VICKSBURG, Miss. — Miss Mississippi Jasmine Murray's platform isn't just something to promote as a beauty queen and pageant winner, it's something she wants to promote nationwide and hopefully work with as a career.
The 22-year-old Mississippi State student from Columbus said she would like to see her platform, "13 Going On 30: Teaching Young Girls To Embrace Their Age," be adopted by the Boys and Girls Club of America, and used on a national level.
Named after the movie "13 Going On 30," the platform aims at encouraging teens to find mentors and role models who can help them make decisions that will keep them out of trouble. Murray said she was inspired by friends who became teenage mothers when they were younger and had to put their dreams, and ultimately their childhood on hold. In Murray's opinion, growing up too fast can cause teenage pregnancy, eating disorders, drug and alcohol abuse, and dropping out of school.
Through her motivational camps and speaking engagements, Murray has reached out to hundreds of young women on the subjects of peer pressure, bullying, and making good choices. In addition to churches and civic organizations, Murray has promoted her platform at Boys and Girls Club camps, and said she'd like to see that message be one that's passed along all over the state and ultimately, the nation.
"They've been very, very welcoming to me and my platform, and I'd like to see them adopt '13 Going On 30' as a national platform, and I hope to do that at the end of my reign," she said.
A broadcast communications major, Murray said she knows she wants to continue to chase that dream long after Miss Mississippi and Miss America are past. For the moment, though, she's reveling in being able to wear the crown that represents the state she's so proud to call home.
Murray is best known for her run in season eight of American Idol. She was a Top 13 finalist at age 16, as a junior at Mississippi School of the Arts in Brookhaven. During that time, the whole state, and a large part of the south, rallied behind her and she was a regional favorite.
Now she's back in that position, and she handles it with grace and humility.
"I'm so grateful for the opportunity to represent my entire state. I have been so fortunate to kind of move around a little bit over the time that I've had in school, to go to the School of the Arts, Mississippi State, Columbus High School, and to develop relationships with people all over the state," she said. "I look forward to continuing to build those relationships and travel all over the state to serve the people of Mississippi."
Murray said her family, which includes three sisters and a brother, is more excited about her victory than she is, if it's possible. She said she was up Saturday night until 3 a.m., but her mother said she stayed up until 5 a.m. One sister, Angela, was a contestant in Miss Mississippi several years ago, and has helped her through the years. At some point, she's going to have to let them all try on the crown, Murray said.

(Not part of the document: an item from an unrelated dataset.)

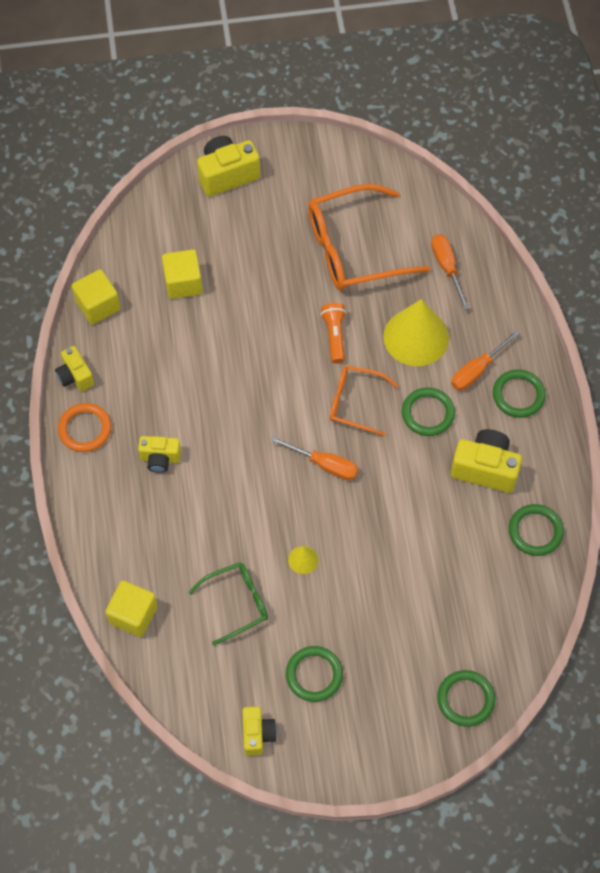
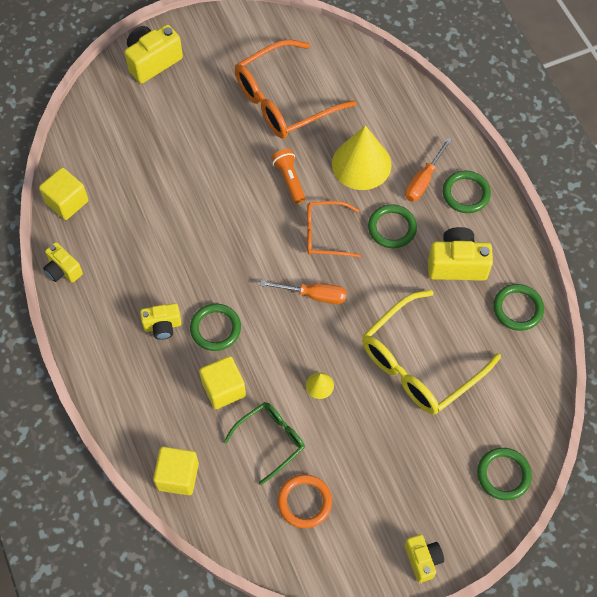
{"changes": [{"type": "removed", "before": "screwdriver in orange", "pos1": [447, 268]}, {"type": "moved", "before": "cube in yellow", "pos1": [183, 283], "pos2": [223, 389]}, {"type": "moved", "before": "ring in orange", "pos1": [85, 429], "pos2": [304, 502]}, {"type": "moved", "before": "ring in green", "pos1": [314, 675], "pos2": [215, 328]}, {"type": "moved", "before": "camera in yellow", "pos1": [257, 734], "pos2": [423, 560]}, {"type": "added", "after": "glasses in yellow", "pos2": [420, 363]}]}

"Oh my goodness, just to have their support and their love and their friendship, they've supported me on this journey through and through, and I know I wouldn't be here without them," she said.
One particular lesson she learned from her sister, Murray said, was that you have to be prepared in so many ways for the pageant, down to labeling clothing and hours and hours of packing. More importantly, Angela taught her, is what's on the inside.
"It's also about making sure your heart is in the right place. You have to understand that at the end of the day this is not about just winning a title. What are you going to do once you win the title? How are you going to impact people's lives? How are you going to give back?" Murray said.
Ultimately her inspiration and her strength have come from her faith, Murray said.
"I'm just so thankful every day that I have a relationship with Jesus, and I know that I'm not perfect by any means, and I strive to make that relationship better on a daily basis," she said. "It's very important to pursue that relationship with God. It's just like a relationship with a person, you have to talk to Him on a daily basis, you have to thank Him, you have to acknowledge Him, so I try to acknowledge Him in everything I do. I know that I'm only here because of Him and I thank Him for every door He's opened for me, even to let me live, to let me be here today."
Music, and the joy it brings, is another source of deep inspiration for Murray. It's a way of communicating that everyone understands, she said.
"You can take a song and it can be inspirational or really entertaining, and you can relate to someone and make them feel like they're the only person in the room because they feel like you understand them when you're singing that song," she said. "I think that's beautiful, music is a language of itself, and it's a beautiful language that transcends everything, so I love that I can do that through songs and through music and I want to continue to do that."
Of course the next big goal is the Miss America Pageant, which takes place Sept. 14, 2014. Murray, who has been on the national stage on American Idol, said the national pageant is a dream come true.
"I cannot believe it. I cannot believe it. It is truly a dream. I know that Miss America is a once in a lifetime opportunity, and there aren't very many people that get it," she said. "I'm extremely privileged to be in this position today and I am just thanking God and giving Him all the glory for this opportunity. I hope that once I get there I can be the best Miss Mississippi and the best Jasmine that I can be, that I am."